In Defense of Getting Lost: An Afternoon with Will Harris at White Oak Pastures
A few weeks ago, I had one of those adventures that can only begin with someone very stubborn getting very lost. I was coming home from a week of eating and drinking on the Panhandle and found myself accidentally passing through a place called Bluffton, GA, which if you’re unfamiliar isn’t quite Florida and isn’t quite Alabama. What Bluffton is though, is a blink on a long, pine-wooded stretch of two-lane highway that runs all the way from Florida to Tennessee. US census data collected in 2010 shows that Bluffton has only 103 residents. At this point in my solo-journey home to Rome, I’d already watched a cow give birth (seriously) purely by being in the right place at the right time (or the wrong place at the wrong time, depending on your level of squemishness), taken several wrong turns, and stopped twice to ask for directions.
Sometimes, there are places that simply call out to us, begging to be explored. White Oak Pastures is certainly one of those places. After seeing almost nothing but abandoned farmhouses and the occasional cow-dotted pasture for miles and miles, the sight of the expansive farm was almost surreal. I kept driving at first, but then curiosity got the better of me as it often does, and I turned around and drove down through the gates and up to the main building.
There’s something odd about showing up to a place without fully knowing exactly how to put into words why you’re there. I walked into the main building where I found a man sitting with two of the biggest American Bulldogs I’ve ever seen.
“Hi there, what brings you out here to White Oak?” he said.
“ I’m not exactly sure why I’m here”, I said.
“Well, that can sometimes happen. Come in and let’s talk about it”, he said.
And we did. We realized that the reason I had turned around, and the reason White Oak seemed familiar to me, is that White Oak supplies many of the organic proteins that PeachDish sends! I think I must have unknowingly seen White Oak on a supplier list and forgotten about it.
The man, it turns out, was Will Harris, the well-known fifth-generation herdsman, farmer, and owner of the largest organic farm in the state.
Then he said, “ Well, Ms. Clements, are you in any kind of hurry today?”
And so began our tour of the farm. Mr. Harris drove us around in his truck for over an hour and showed me his expansive operation, which stretches on either side of Highway 27, and has grown, acres at a time, over the years. Mr. Harris is one of those Southern men whose way of talking sounds more like a script written by Flannery O’Connor than actual candid conversation.

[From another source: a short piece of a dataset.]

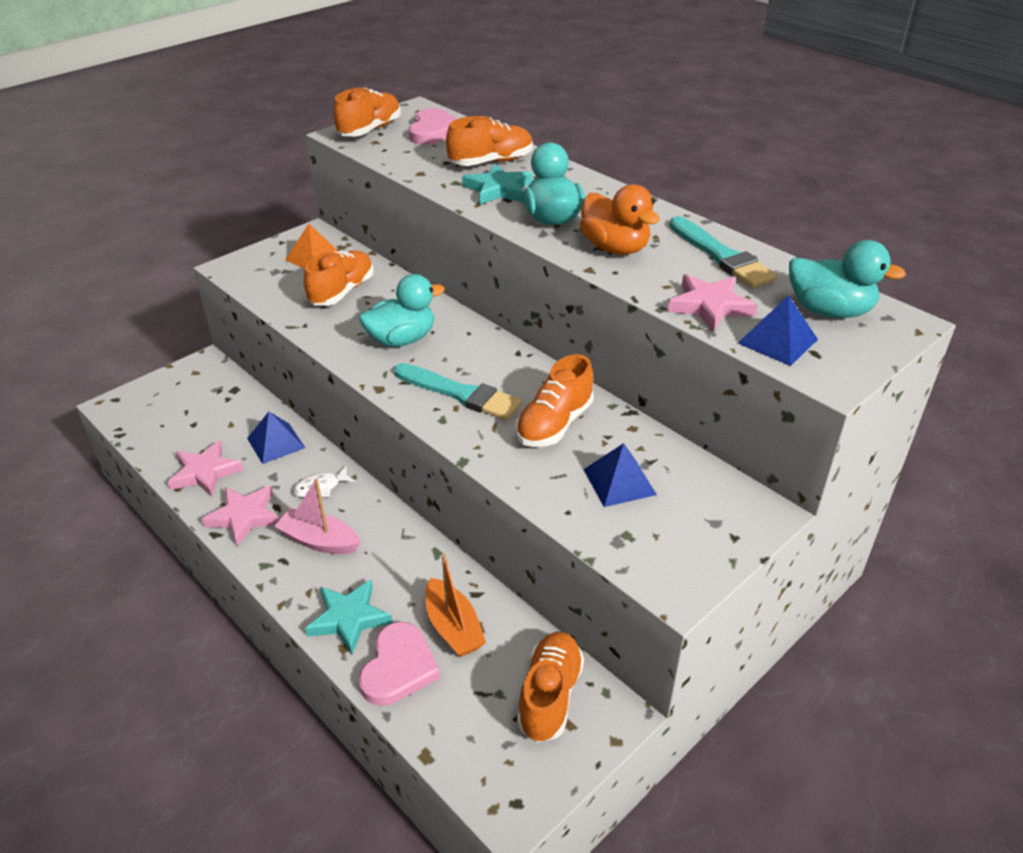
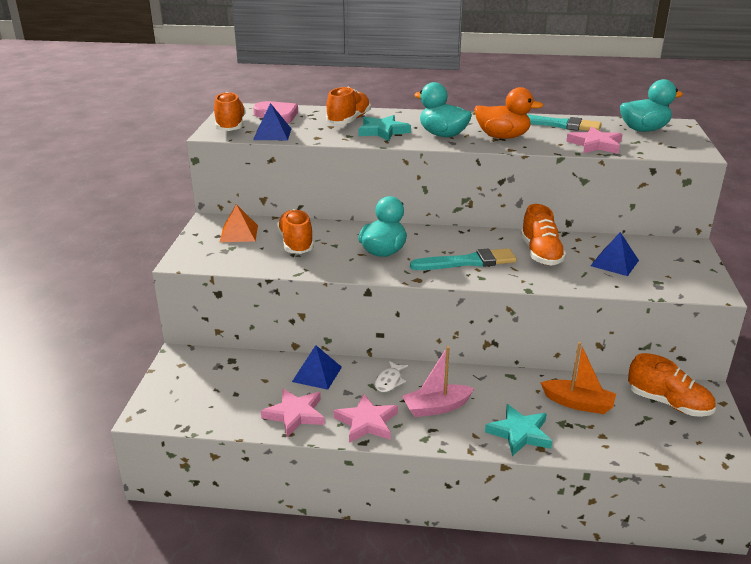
camera: 40 degrees left, 10 degrees down
(398, 667) = (584, 438): pink heart -> none
(549, 695) = (668, 403): orange shoe -> orange shoe turned 150 degrees clockwise
(778, 341) = (649, 147): blue pyramid -> blue pyramid (272, 134)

Here are some of Mr. Harris's best pieces of advice:
Organic Farming is Risky “ I think the hardest part of all this was the unknown. For years we had made money and then once we invested in organics, we lost money for a few years early on. Now I know that organic is the way I believe in doing things, but back then it was scary.”
Treat your People Well “ We decided a few years ago that it wasn’t fair to expect people to drive into town for lunch, I mean the closest place is fourteen miles from here, and that wouldn’t give people much time to relax on their break. So we started a restaurant here on the farm where everyone shares communal meals. We didn’t just want to feed people, we wanted to feed people well.”
Treat Your Animals With Care “ The key to treating animals well is asking yourself, “If I were a pig, is that where I’d want to be?” and “If I were a cow, is this comfortable to me?” There’s a different energy here than on non-organic farms.”
Do Things The Way Your Grandmother Did “Our Grandmothers were cooking organically and seasonally long before everyone else.”
Remember the Turkeys Mr. Harris and I passed a field of turkeys and he explained that these are heritage breed birds, meaning they can fly. Seeing that there was no enclosure or fence keeping the birds there I asked what keeps them on the farm.
“ Well, what things keep you in Rome, Ms. Clements?...Food and water.”